Software That Fixes Itself
A new tool aims to fix misbehaving programs without shutting them down.
Martin Rinard, a professor of computer science at MIT, is unabashed about the ultimate goal of his group’s research: “delivering an immortal, invulnerable program.” In work presented this month at the ACM Symposium on Operating Systems Principles in Big Sky, MT, a group of MIT researchers, led by Rinard and Michael Ernst, who is now an associate professor at the University of Washington, developed software that can find and fix certain types of software bugs within a matter of minutes.
When a potentially harmful vulnerability is discovered in a piece of software, it takes nearly a month on average for human engineers to come up with a fix and to push the fix out to affected systems, according to a report issued by security company Symantec in 2006. The researchers, who collaborated with a startup called Determina on the work, hope that the new software, called ClearView, will speed this process up, making software significantly more resilient against failure or attack.
ClearView works without assistance from humans and without access to a program’s underlying source code (an often proprietary set of instructions that defines how a piece of software will behave). Instead, the system monitors the behavior of a binary: the form the program takes in order to execute instructions on a computer’s hardware.
By observing a program’s normal behavior and assigning a set of rules, ClearView detects certain types of errors, particularly those caused when an attacker injects malicious input into a program. When something goes wrong, ClearView detects the anomaly and identifies the rules that have been violated. It then comes up with several potential patches designed to force the software to follow the violated rules. (The patches are applied directly to the binary, bypassing the source code.) ClearView analyzes these possibilities to decide which are most likely to work, then installs the top candidates and tests their effectiveness. If additional rules are violated, or if a patch causes the system to crash, ClearView rejects it and tries another.
ClearView is particularly effective when installed on a group of machines running the same software. In that case, what ClearView learns from errors on one machine is used to fix all the others. Because it doesn’t require access to source code, Rinard says that ClearView could be used to fix programs without requiring the cooperation of the company that made the software, or to repair programs that are no longer being maintained. He hopes the system could extend the life of older versions of software, created by companies that have gone out of business, in addition to protecting current software.
To test the system, the researchers installed ClearView on a group of computers running Firefox and hired an independent team to attack the Web browser. The hostile team used 10 different attack methods, each of which involved injecting some malicious code into Firefox. ClearView successfully blocked all of the would-be attacks by detecting misbehavior and terminating the application before the attack could have its intended effect. The very first time ClearView encounters an exploit it closes the program and begins analyzing the binary, searching for a patch that could have stopped the error.
For seven of the attacking team’s approaches, ClearView created patches that corrected the underlying errors. In all cases, it discarded corrections that had negative side effects. On average, ClearView came up with a successful patch within about five minutes of its first exposure to an attack.
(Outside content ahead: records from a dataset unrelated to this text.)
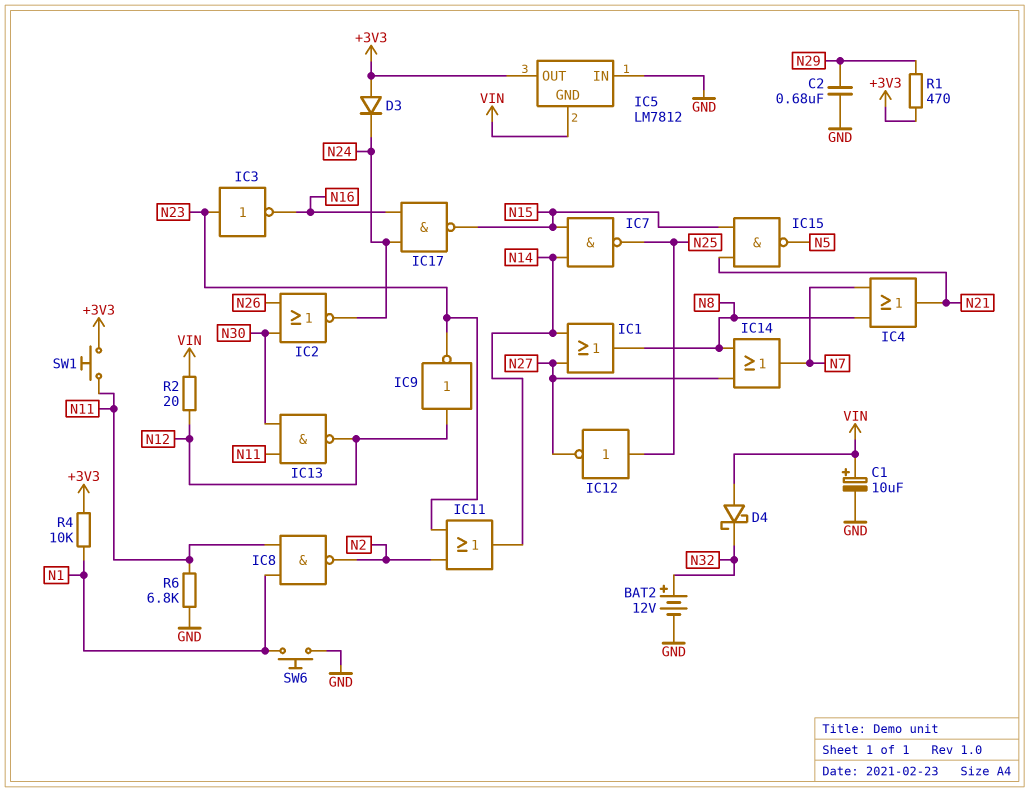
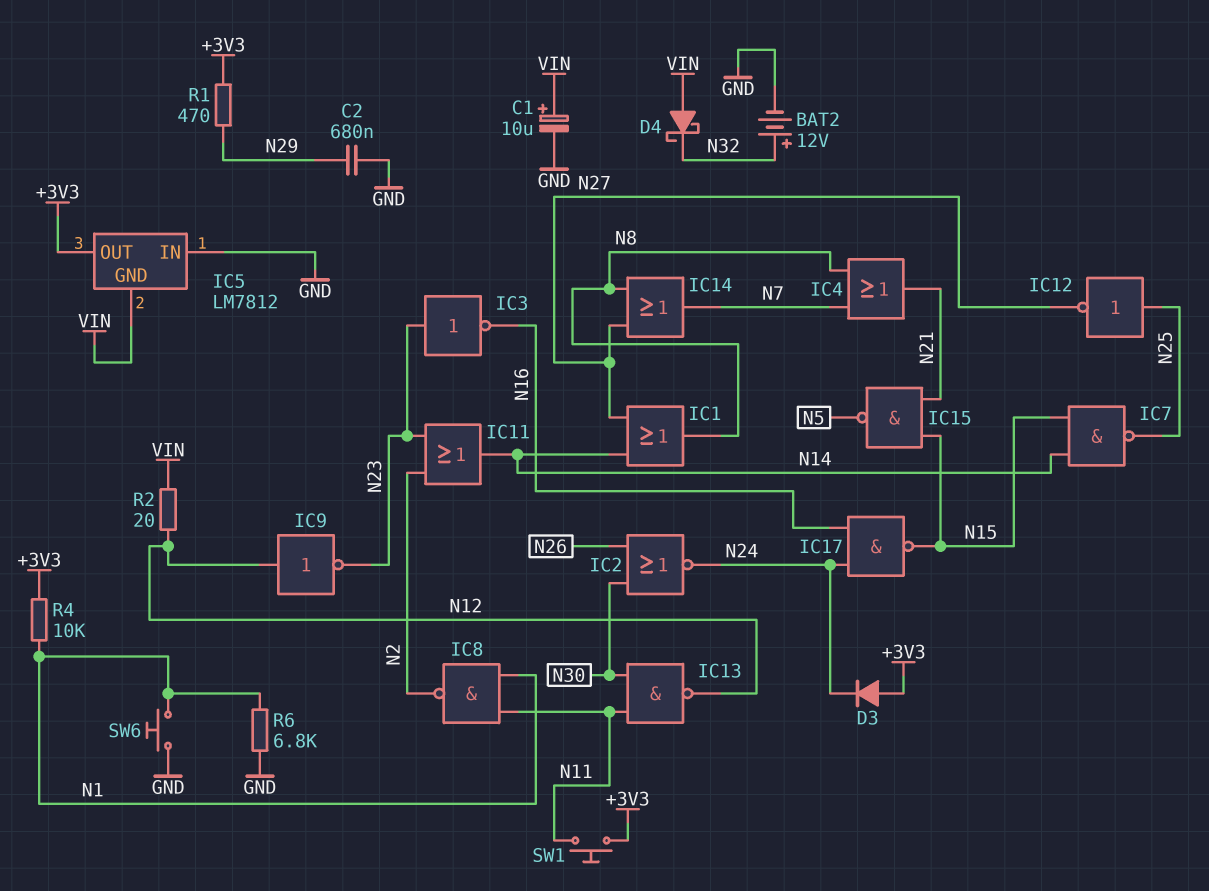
R6: 6.8k (GND, N11) -> 6.8k (GND, N1)

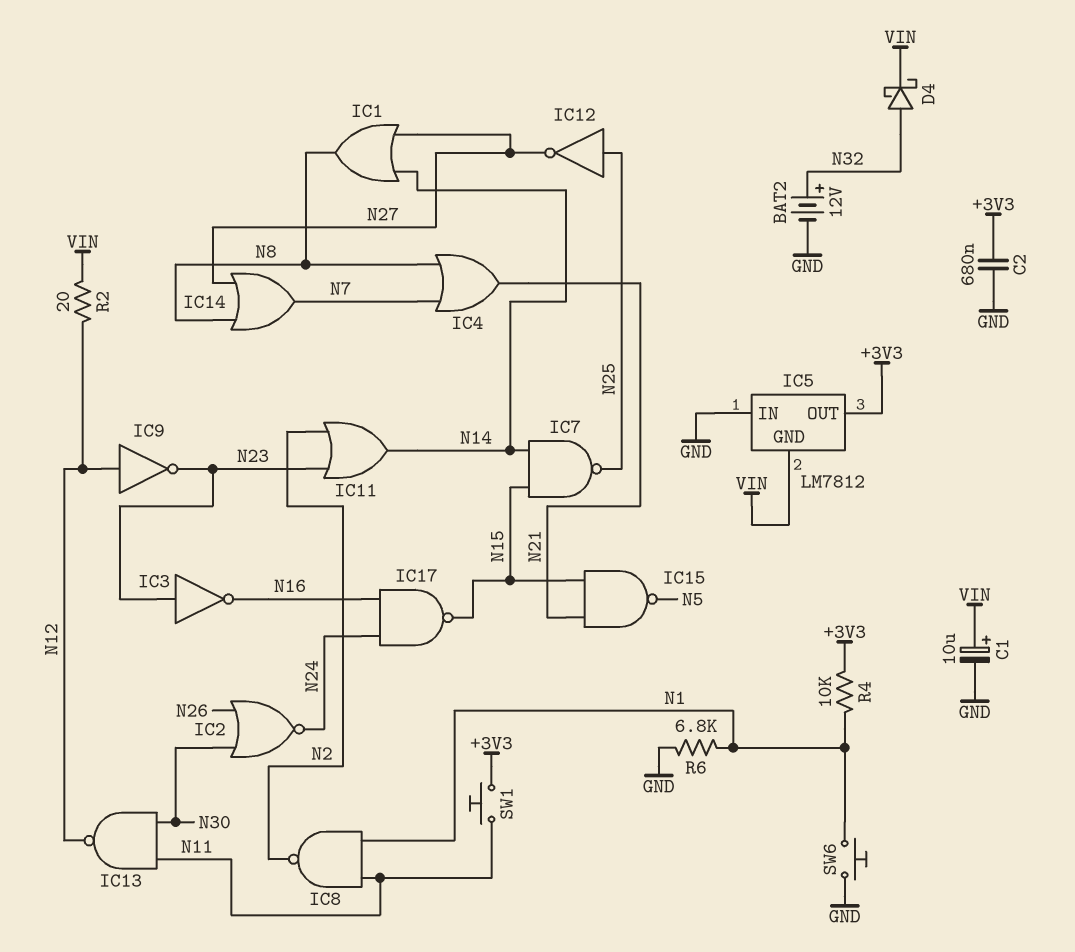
C2: 680nF (GND, N29) -> 680nF (+3V3, GND)
D3: diode (A +3V3, K N24) -> none
D4: schottky (A VIN, K N32) -> schottky (A N32, K VIN)
R1: 470 (+3V3, N29) -> none

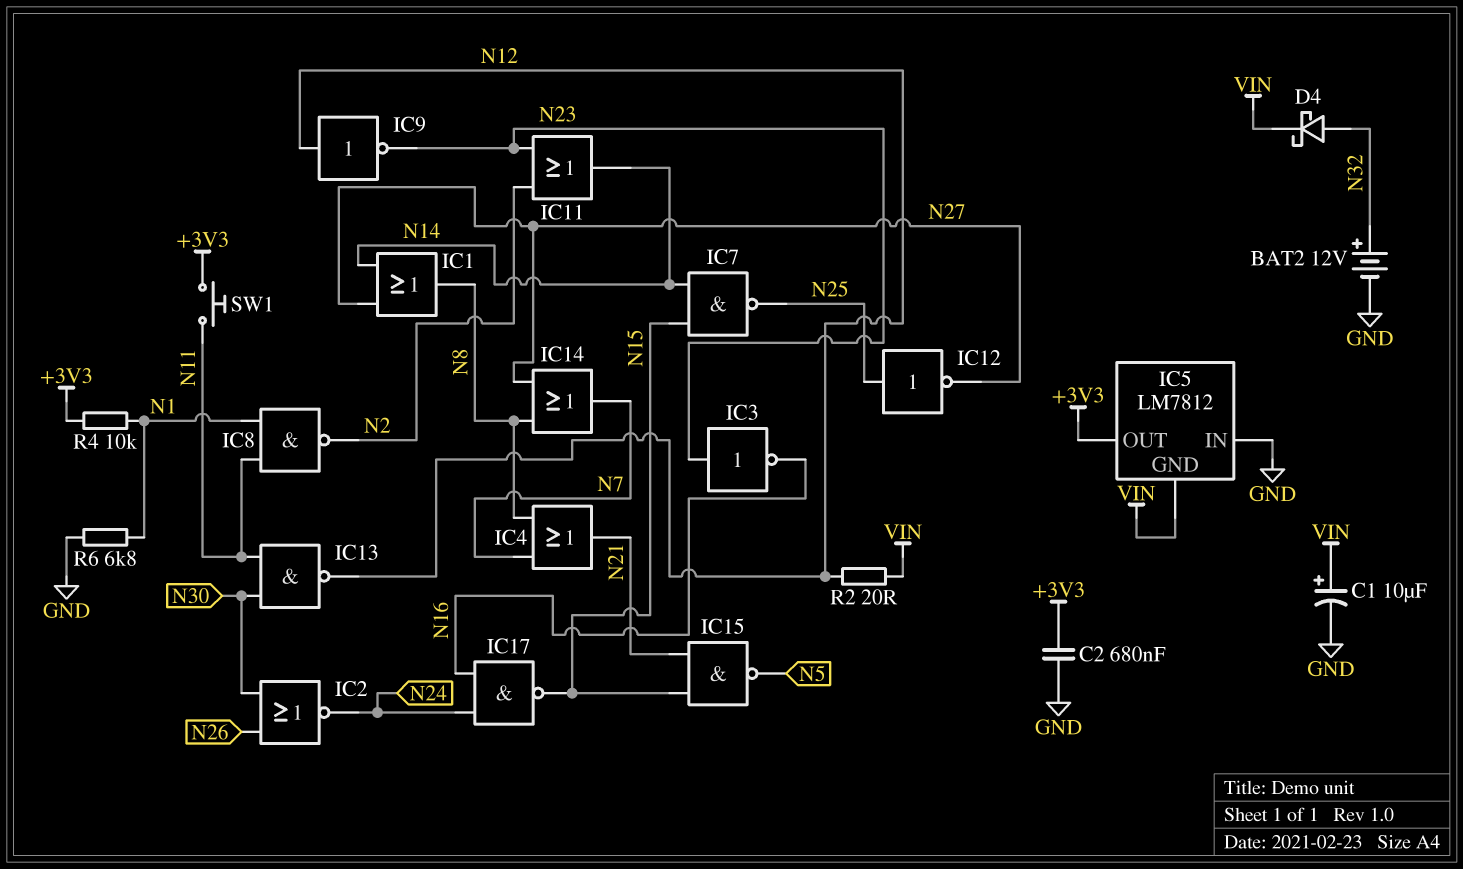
SW6: button (GND, N1) -> none

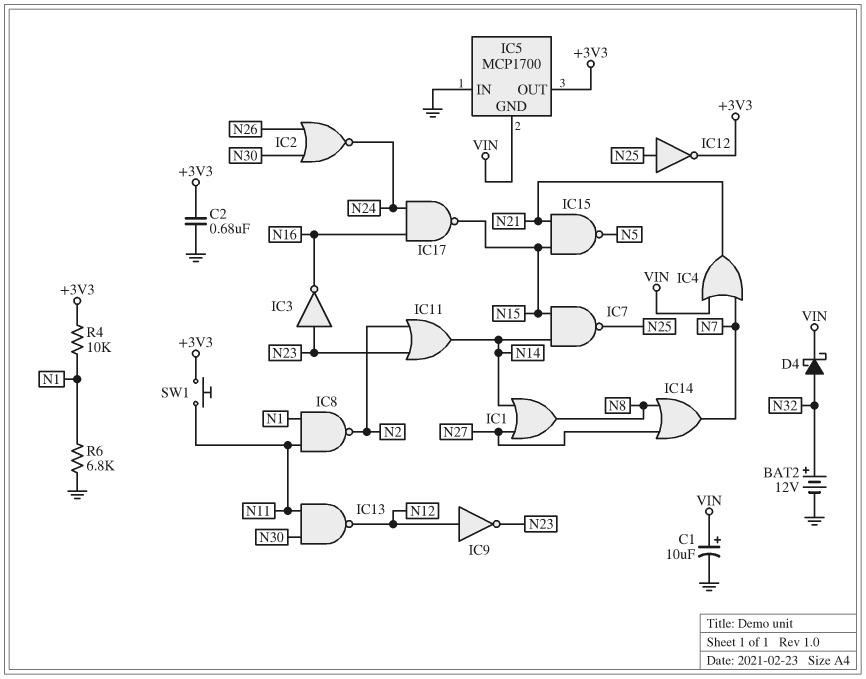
IC4: OR (in N7, in N8, out N21) -> OR (in N7, in VIN, out N21)
IC5: LM7812 -> MCP1700
IC12: NOT (in N25, out N27) -> NOT (in N25, out +3V3)
R2: 20 (N12, VIN) -> none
“What this research is leading us to believe is that software isn’t in itself inherently fragile and brittle because of errors,” says Rinard. “It’s fragile and brittle because people are afraid to let the software continue if they think there’s something wrong with it.” Some software engineering approaches, such as “failure-oblivious computing” or “acceptable computing,” share this philosophy.
ClearView “is a really good starting point,” says Yuanyuan Zhou, a professor of computer of science at the University of California, San Diego, who also researches software dependability. Zhou lauds the evaluation process the researchers used for the project but says she wants to see ClearView tested on a wider variety of applications.
“Keeping the system going at all costs does seem to have merit,” adds David Pearce, a senior lecturer in computer science at Victoria University in Wellington, New Zealand. He points out that ClearView is designed to apply patches whenever it detects that something has gone wrong. Some systems are designed to shut down when an error is detected, but if an attacker’s goal is sabotage, Pearce says, this approach plays right into their hands.
But ClearView’s approach could result in some hiccups for the user, Pearce adds. For example, if a Web browser had a bug that made it unable to handle URLs past a certain length, ClearView’s patch might protect the system by clipping off the ends of URLs that were too long–preventing the program from failing, but also preventing it from working fully. However, such issues probably wouldn’t be outright harmful. “It’s generally only hackers that attempt to exploit such loopholes,” says Pearce, “and they would be the ones who suffered.”